General
By a Newsnet reporter
Claims by a Scotch Whisky executive that pressure was put on the industry by an SNP MP in order to keep it out of the independence debate, have been called into question after comments Gavin Hewitt made in a national newspaper appeared to contradict his accusation.
A documentary broadcast on Channel 4’s Dispatches on Tuesday contained allegations from the former chief executive of the Scotch Whisky Association.
The programme featured Gavin Hewitt, who accused SNP Westminster leader Angus Robertson of seeking to ensure the Whisky industry did not enter the debate over Scotland’s constitutional future.
Viewers heard Mr Hewitt say: “He [Mr Robertson] and the SNP have regularly tried to get the message to the Scotch Whisky Association that the Scotch whisky industry should stay out of the independence debate.
“He was, I think, trying to neuter business comment. There was a genuine fear that in fact if we were seen to scupper by coming out publicly against independence, there would be retribution down the track.”
However Mr Hewitt’s claims have been called into question by statements he himself gave to a national newspaper last month.
Speaking to the Herald on June 13th, the former Scotch Whisky boss told the newspaper that none of the so-called ‘intimidation’ he himself experienced was in the context of the independence referendum.
According to the newspaper, Hewitt ‘stressed the intimidation directed at him by Nationalists had not been in the context of the independence referendum,’
He reportedly told the Herald: “I do know people who have had calls in the context of the independence debate. But for obvious reasons I’m not going to indicate who.”
Hewitt’s allegations were dismissed by SNP MP Angus Robertson who said:
“I totally refute the allegations, especially given that both Gavin Hewitt and his successor Peter Frost have both said to me that they don’t take a position on constitutional issues. Mr Hewitt publicly endorsed the case for a No vote last month, which of course he is perfectly entitled to do.”
Today Mr Hewitt has an article in the Scotsman newspaper in which he endorses many of the arguments put forward by the anti-independence campaign.
Mr Robertson added: “As the MP representing more than half of Scotland’s malt whisky distilleries I work hard to promote the industry and its heartland producing region Speyside, as well as liaising with the Scotch Whisky Association on industry regulation and taxation.

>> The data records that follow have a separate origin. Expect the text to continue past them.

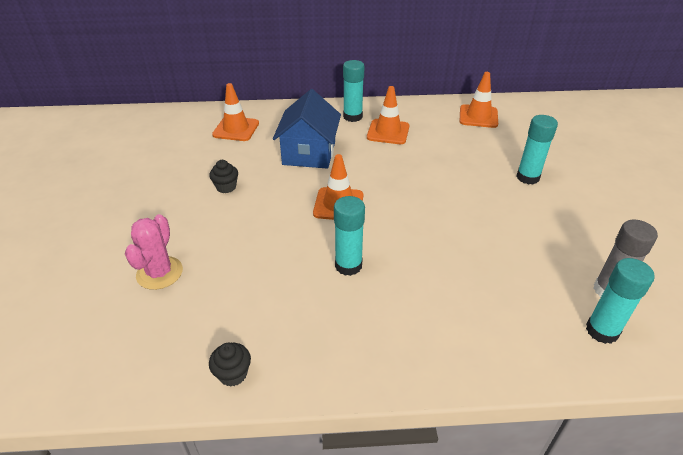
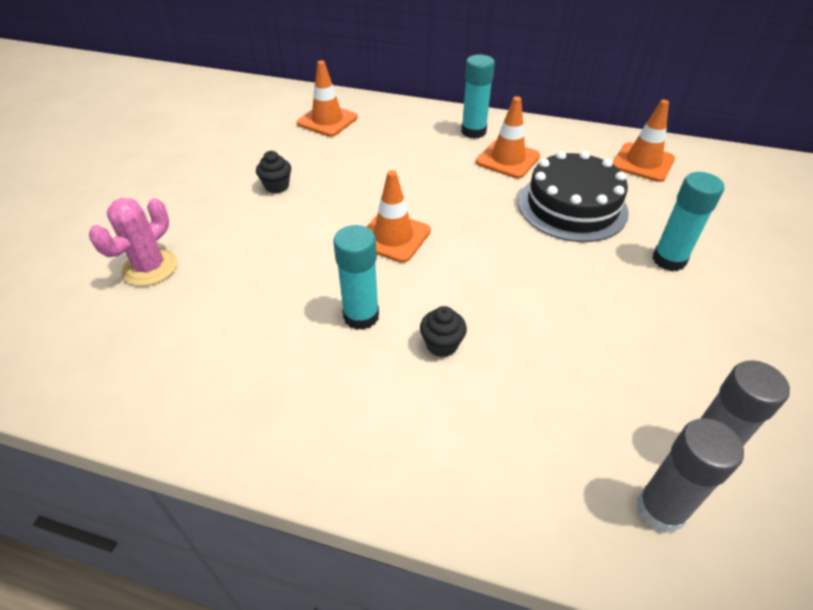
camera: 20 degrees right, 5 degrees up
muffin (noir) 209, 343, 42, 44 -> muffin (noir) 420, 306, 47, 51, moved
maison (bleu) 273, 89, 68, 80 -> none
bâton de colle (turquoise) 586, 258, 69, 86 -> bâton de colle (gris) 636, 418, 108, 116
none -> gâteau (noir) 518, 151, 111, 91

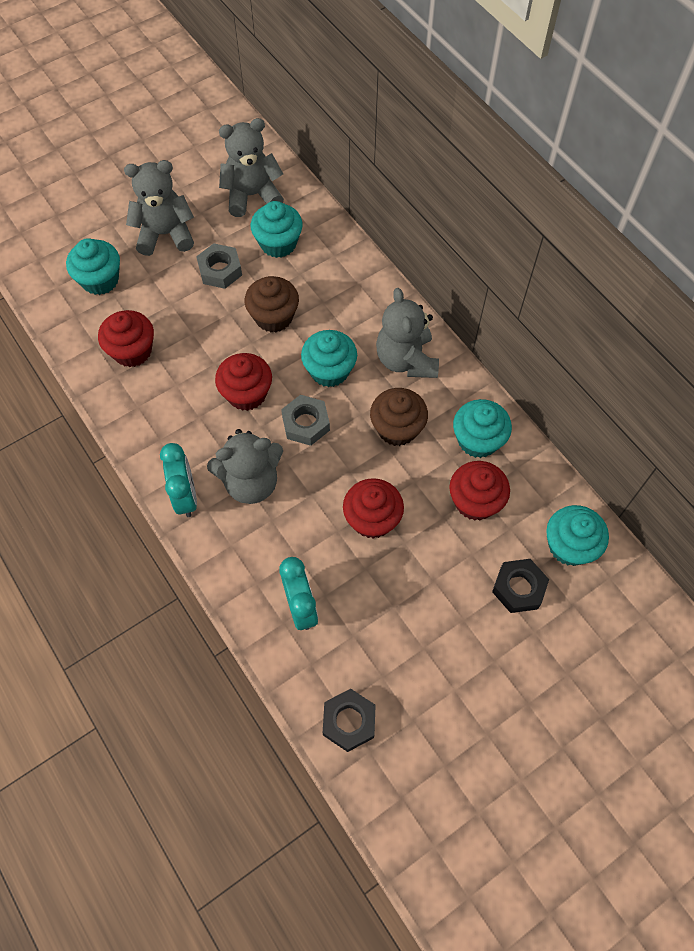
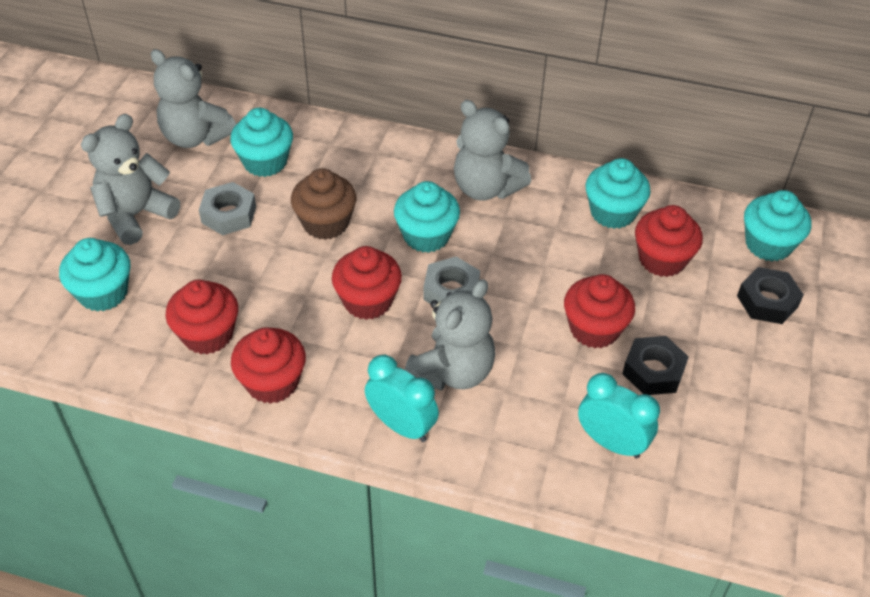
camera: 40 degrees left, 15 degrees down
ours en peluche (gris) 219, 118, 65, 99 -> ours en peluche (gris) 151, 49, 85, 99, 90 degrees counterclockwise
écrou (noir) 323, 689, 53, 63 -> écrou (noir) 622, 336, 67, 59, moved
muffin (marron) 370, 388, 58, 58 -> none
none -> muffin (rouge) 231, 327, 75, 77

“I met Gavin Hewitt and other Scotch Whisky Association colleagues regularly at meetings of the Westminster Parliamentary Whisky Industry Group, SWA Receptions at the Annual SNP Conference and Dover House, and the Spirit of Speyside Whisky Festival. I have never had a private unaccompanied meeting with Gavin Hewitt. These meetings all happened in the company of colleagues.
“It is also the case that Mr Hewitt stressed to the Herald newspaper’s UK Political Editor last month that his claims of intimidation had not been in the context of the independence referendum – which is the opposite of what is being reported now. That is not a matter for me.
“What is a matter for me, and what I am very clear about, is that there is nothing in my conduct which answers to Mr Hewitt’s description.”
The SNP MP concluded his statement by highlighting the recent row between the UK Treasury and a leading academic who had accused officials of deliberately misrepresenting his research in order to produce an inflated estimate of the cost of independence.
Professor Dunleavy has described UK Government figures as a ‘dodgy dossier’.
Mr Robertson said: “As the Dispatches programme also reports, it has been proven beyond doubt that the UK government distorted and misrepresented the work of Professor Dunleavy of the London School of Economics, who has called what the Treasury produced to attack independence a ‘dodgy dossier’.
“It is high time the UK Government retracted their bogus claims on the establishment of an independent Scotland, and apologised for their ‘dodgy dossier’.”